工学部 情報システム創成学科 山口 幸 助教

「なぜだろう」と思ったことを「知りたい」から学ぶ。
そんな純粋な科学的興味を大切にしよう。

生物の生き方を、数学モデルで解き明かす

私が専門にしているのは「数理生物学」という分野。あまり聞いたことのない言葉かもしれませんが、名前のとおり数学と生物学の境界線上にある学問です。そのなかでも私は、生物のふるまいや生き方を、数学モデルを使って解き明かそうとしています。生物現象と数学はかけ離れた分野のように思われるかもしれませんが、たとえば生物一個体一個体が、自分の子どもを最も多く残すためには、どのような生き方をすればよいのかを最適化理論やゲーム理論を用いて計算することで、生物をよりよく理解することができるのです。

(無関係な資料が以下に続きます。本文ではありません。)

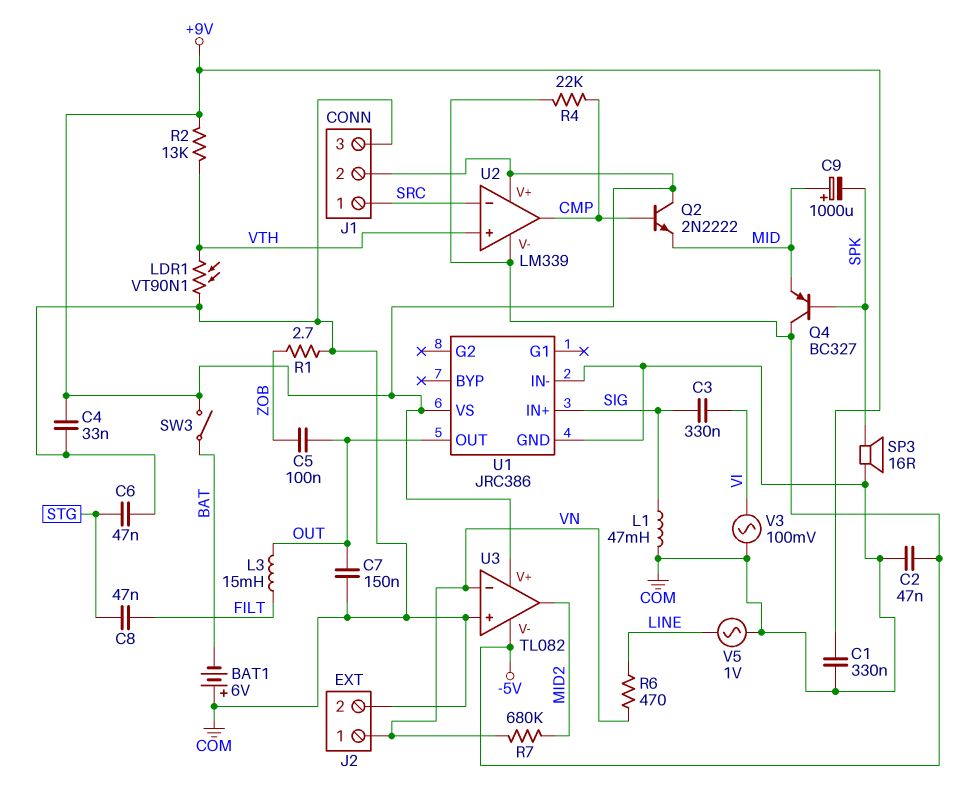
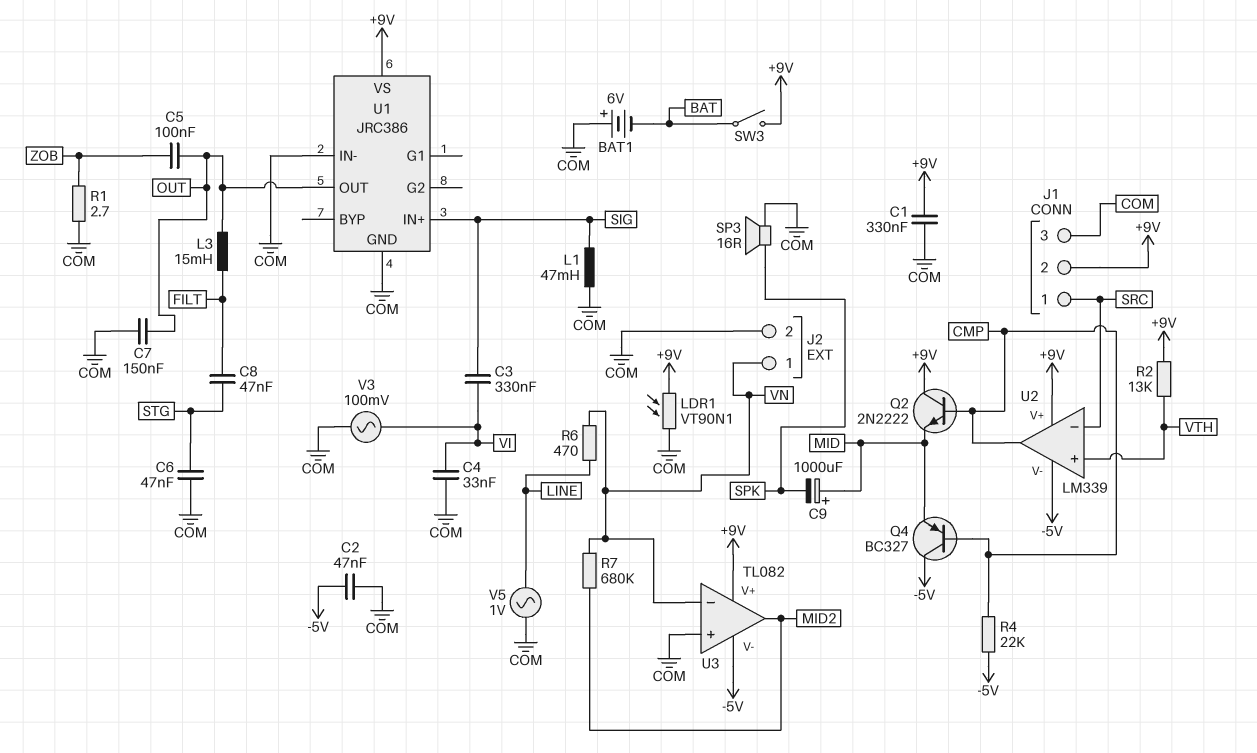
C4: 33nF (+9V, COM) -> 33nF (COM, VI)
LDR1: VT90N1 (COM, VTH) -> VT90N1 (+9V, COM)
Q4: PNP BC327 (B SPK, C -5V, E MID) -> PNP BC327 (B CMP, C -5V, E MID)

言い方を変えれば、数学を自然にすりあわせていく学問といえるかもしれません。ただ、そのすりあわせが実はすごく難しいんです。ある生物がどのように成長して、いつ繁殖をすれば、もっとも多く子孫を残せるかということを、数理モデルをたてて計算して、得られた結果と実際の観察結果を照らしあわせるためには、生物が自然のなかでどれくらいの寿命で生きているかを知り、時間のスケールを合わせなければいけません。もちろん観測結果と一致しなかったり、サンプルが見つかりにくかったりと、いろいろ難しい点はあります。けれど計算結果から「ああ、この生物はこういう環境の影響を受けて、こういう生き方を選んだんだな」という解釈ができたときの面白さは格別。一個体一個体がそういう生き方を頭で考えて選んできたわけじゃないのに、長い歴史のなかで彼ら全体がそういう選択をして生き残ってきたんだなということがわかったときには、すごく感動しますね。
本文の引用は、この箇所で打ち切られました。